I think Cardas even remarked on their website that the neutral reference is not the best choice for every system. They said that the neutral reference and golden reference were just that, reference: designed to squeeze every last ounce of detail out of a system. They say that the golden cross is a more musical sounding cable. It sounds like it might be to me. Given the inherent warmth of my speaker based system, the cardas let through that touch more detail that it needed to sound its best. But with a more analytical and neutral system (and I mean that in the very best sense of the word) like the HP-2's and the Melos, I found it was letting in just one recording/system imperfection too many, and I perferred the kimbers. 
 Carlo: I suspect you may have preferred the kimbers on your speaker setup as well because you are using the SR-11 speakers. When I was auditioning them, I found that they were a little more detailed than the B&W's, but in my system I did not find them as musical. I think that since they are already well-covered in the detail department, the kimbers' full tone sounded better.

 As for methodology, I sympathize, but I cannot remember what the first cable sounded like if I have to wait 24 hours between each one...As for break-in, both cables were obtained (well) used, and the HP-2's and melos have also reached middle-age. The rest of the system was either used or well-broken in as well. For the tests with the melos, I was using it directly from the cd player, and the melos is a passive preamp, with it's pho-tentiometer claiming to be the most passive line stage in existence since there are no mechanical parts in the volume control (don't ask me, I don't get it, it's just what it says in the manual). For their part, the HP-1000s are widely regarded as the most neutral headphones in existence. Whether or not they are the best is another argument. I would not call the B&W 805s particularly neutral, but they are great speakers, and very musical. Once again, I think it all boils down to preference and placement. I have both of these cables, and I don't plan on selling either. I just have them in different places. You cannot really go wrong with either of these cables; something that is reassuring considering their price!


----------



## jude

[size=xx-small] Quote:


 _Originally posted by stuartr _
*....Given the inherent warmth of my speaker based system, the cardas let through that touch more detail that it needed to sound its best. But with a more analytical and neutral system....I found it was letting in just one recording/system imperfection too many....* 
 

[/size]stuartr, your experience with the Neutral Reference has been very consistent with mine. In trying the Neutral Reference with many different setups, it has definitely erred more often on the side of analytical than not. It has also been very picky this way for me; but, man, when I find a synergy for it, it's _on_. And when it's on, it's easily one of my favorite interconnects.

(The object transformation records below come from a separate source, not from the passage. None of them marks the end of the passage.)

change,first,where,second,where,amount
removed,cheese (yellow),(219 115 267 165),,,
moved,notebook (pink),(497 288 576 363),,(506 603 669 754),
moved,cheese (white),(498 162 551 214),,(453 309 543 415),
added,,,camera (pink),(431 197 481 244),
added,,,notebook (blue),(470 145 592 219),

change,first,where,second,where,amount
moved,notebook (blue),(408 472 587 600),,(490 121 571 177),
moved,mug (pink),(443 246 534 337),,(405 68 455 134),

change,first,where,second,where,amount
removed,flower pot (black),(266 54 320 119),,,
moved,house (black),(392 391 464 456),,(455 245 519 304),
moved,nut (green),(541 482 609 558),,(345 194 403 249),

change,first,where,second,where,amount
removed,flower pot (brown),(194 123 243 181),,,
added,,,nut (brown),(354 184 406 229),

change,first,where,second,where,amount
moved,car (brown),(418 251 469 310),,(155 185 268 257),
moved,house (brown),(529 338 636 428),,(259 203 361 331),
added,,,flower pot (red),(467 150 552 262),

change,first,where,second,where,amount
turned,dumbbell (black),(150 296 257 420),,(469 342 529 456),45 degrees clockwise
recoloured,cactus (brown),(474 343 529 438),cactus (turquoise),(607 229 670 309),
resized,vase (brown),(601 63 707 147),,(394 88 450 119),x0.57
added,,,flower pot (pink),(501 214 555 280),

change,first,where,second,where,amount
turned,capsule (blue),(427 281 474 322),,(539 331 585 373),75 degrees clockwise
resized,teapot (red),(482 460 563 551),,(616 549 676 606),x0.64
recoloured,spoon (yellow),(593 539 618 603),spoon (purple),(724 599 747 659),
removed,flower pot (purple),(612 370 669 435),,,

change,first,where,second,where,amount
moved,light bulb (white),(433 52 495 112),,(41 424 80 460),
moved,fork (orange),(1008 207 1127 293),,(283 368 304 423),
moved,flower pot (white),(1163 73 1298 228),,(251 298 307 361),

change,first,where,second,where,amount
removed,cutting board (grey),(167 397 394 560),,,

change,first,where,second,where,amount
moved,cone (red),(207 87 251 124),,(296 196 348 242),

 Some time down the road, I'll give the Kimber Select 1030 a run, as it also has a very sterling reputation in audio enthusiast circles (and I have very little experience with Kimber products).


----------



## Stoney

The issue of methodology is the main reason people disagree about audio. Most people (those with normal hearing, about 80% of us) agree on sonic assessments when listening in a controlled environment (Toole, Olive, et al). The difficulty is setting up an experiment to tell how components sound, and which is "better." 

 Most people leave their cables as the last thing to purchase for a system, so they end up using them as tone controls. That is fine if that is how you approach it, but we need to distinguish between shopping and reviewing. A review is intended to have generalizable results. 

 Some people do not select cables as the last step or use them to compensate for other aspects of the system. 

 As for break-in, this applies to mechanical settling of older cables that have been moved more than just a little. See my previous message and the links therein. 

 For example, I took a length of MIT cables (the best at the time) home from a client's house, and hooked them up, but they were brighter than anything Radio Shack has ever sold (much cleaner, but bright). Running them for 24 hours from a tuner resulted in a beautiful, layered, truly high-end sound. 

 As for not remembering how something sounds over 24 hour periods, there I have a problem. If you can't "remember" how it sounds, then I don't think you are listening the same way I and my wife do, which is using live music as a reference. You don't forget what a live string quartet sounds like, or a jazz band. What you say earmarks you as someone who perhaps either hasn't a neutral enough system to be able to use live music as a reference, or who doesn't use that aural distinction in your evaluations. 

 I fall into this sometimes myself, but not my wife! She will hear the stereo after having been on the road for a week, and tell immediately that something is "wrong," something that I am struggling to isolate after hours of listening. My problem is that I listen for differences; she listens for music. The former is analytical and shuts off most of the automatic sonic interpreting neurology that we are born with; the latter takes in all those instinctive, unreflective, automatic listening skills. My way of working around it sometimes is to read, or otherwise distract myself, then I see what aspects of the music "call attention to themselves" while I am not paying "attention" to the "sound". 

 If you can't characterize differences over a day or two of separation, then maybe they aren't very big, or aren't very detectable to you, personally. Or you are trying to hard to analyze it. ;^) 

  Quote:


 the HP-1000s are widely regarded as the most neutral headphones in existence. 
 

First, I was saying that headphones aren't the best for hearing differences, irrespective of headphones. Since our neurology has evolved over the millenia (and during our lifetime) to detect sounds in real space, it turns out that we are way better at recognizing sonic differences with speakers than with headphones. Of course, if I don't trust my system in the first place, because I know it to be colored or less than high-end, then I might turn to headphones, but probably only to identify differences, not better/worse. Headphones of the very best kind are more colored than a good speaker system. And we are far better at detecting it in the speaker system. This is why headphones aren't very flat or very similar in frequency response, whereas speakers tend to be converging on flat. 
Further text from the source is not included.